Using profit-based evaluation measures is a necessity in business-oriented contexts, as they aid companies in making cost-optimal decisions. Among the measures that effectively include the true nature of costs and benefits in binary classification, the expected maximum profit (EMP) has been used successfully for churn prediction and credit scoring, and defined in general for binary classification problems. However, despite its competitive results against the most frequently used measures, the EMP relies on a fixed probability distribution of costs and benefits, the range of which in real applications is not entirely known. In this paper, we propose to extend this measure by adding random shocks to these distributions. We call this new measure the R-EMP, following the convention of the analogous EMP measure. Our metric adds a stochastic component to each point of the cost-benefit distributions, assuming that costs and benefits have a fixed probability, but its distribution range is subject to an external shock, which can be different for each cost or benefit.
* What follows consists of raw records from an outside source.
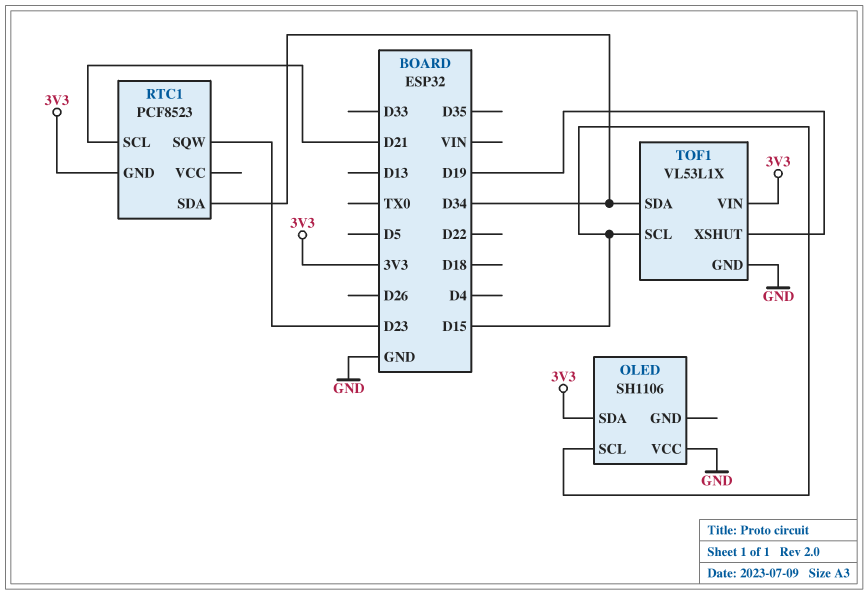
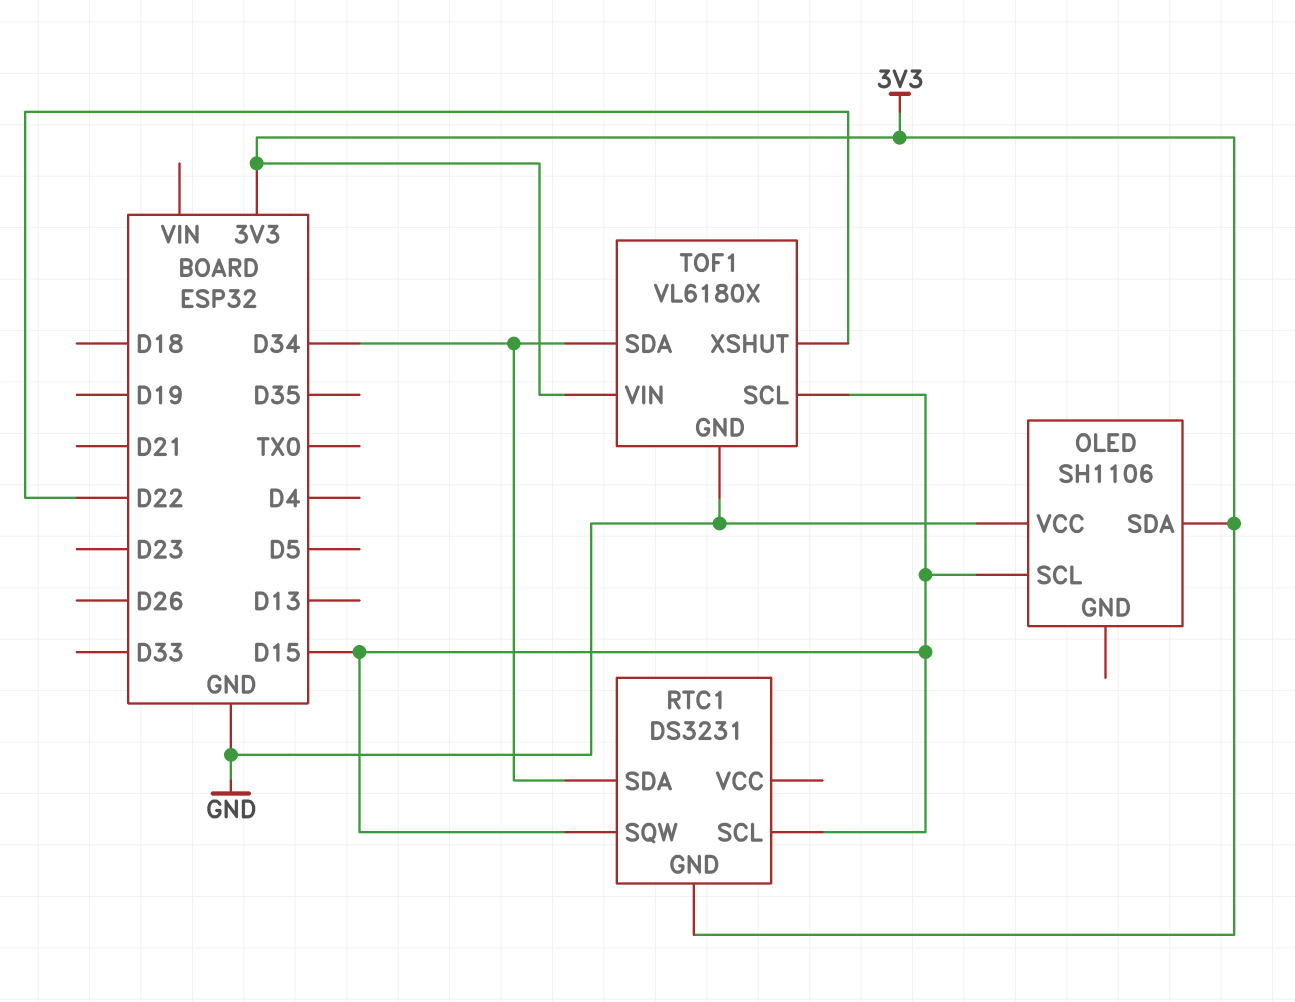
RTC1: PCF8523 -> DS3231
RTC1 pin SCL: D21 -> D15
RTC1 pin SQW: D23 -> D15
TOF1: VL53L1X -> VL6180X
TOF1 pin XSHUT: D19 -> D22

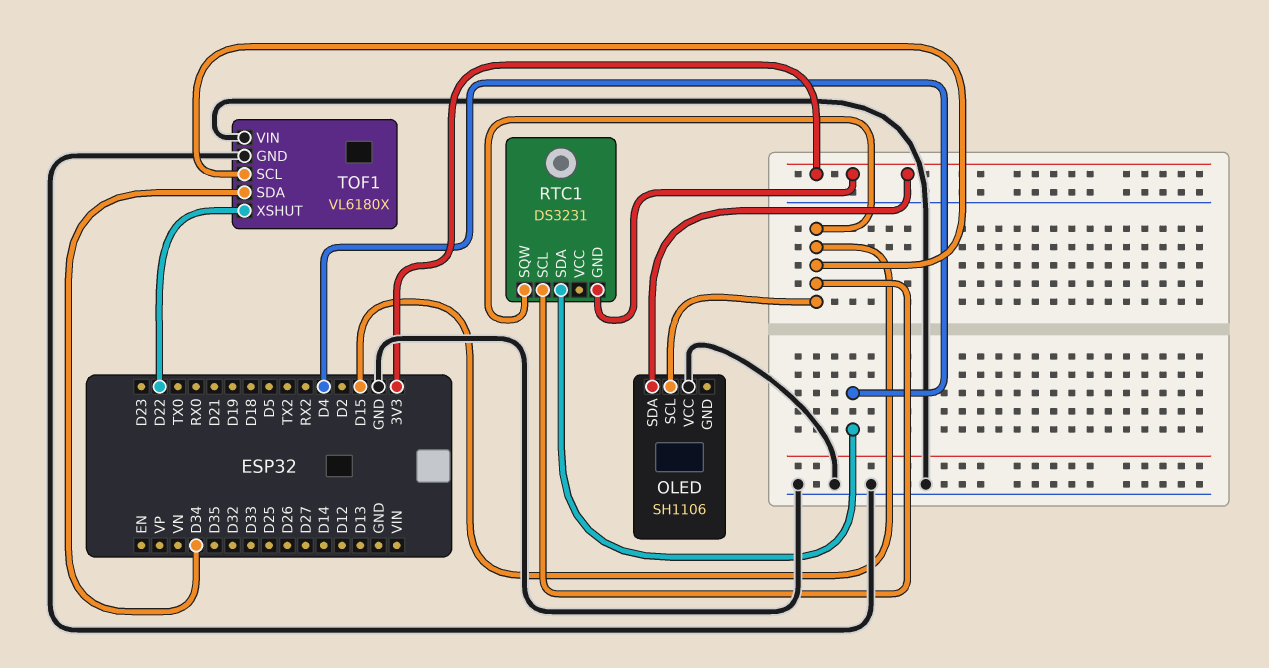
RTC1 pin SDA: D34 -> D4
TOF1 pin VIN: 3V3 -> GND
The experimental setup is focused on a credit scoring application using a dataset of a Chilean financial institution, with the attribute selection for a logistic regression being accomplished using the AUC, EMP, H-measure, and R-EMP as the selection criteria. The results indicate that the R-EMP measure is the most robust metric for achieving the greatest profit for the company under uncertain external conditions.
- Business analytics
- Performance measures
- Profit-driven analytics
- Supervised binary classification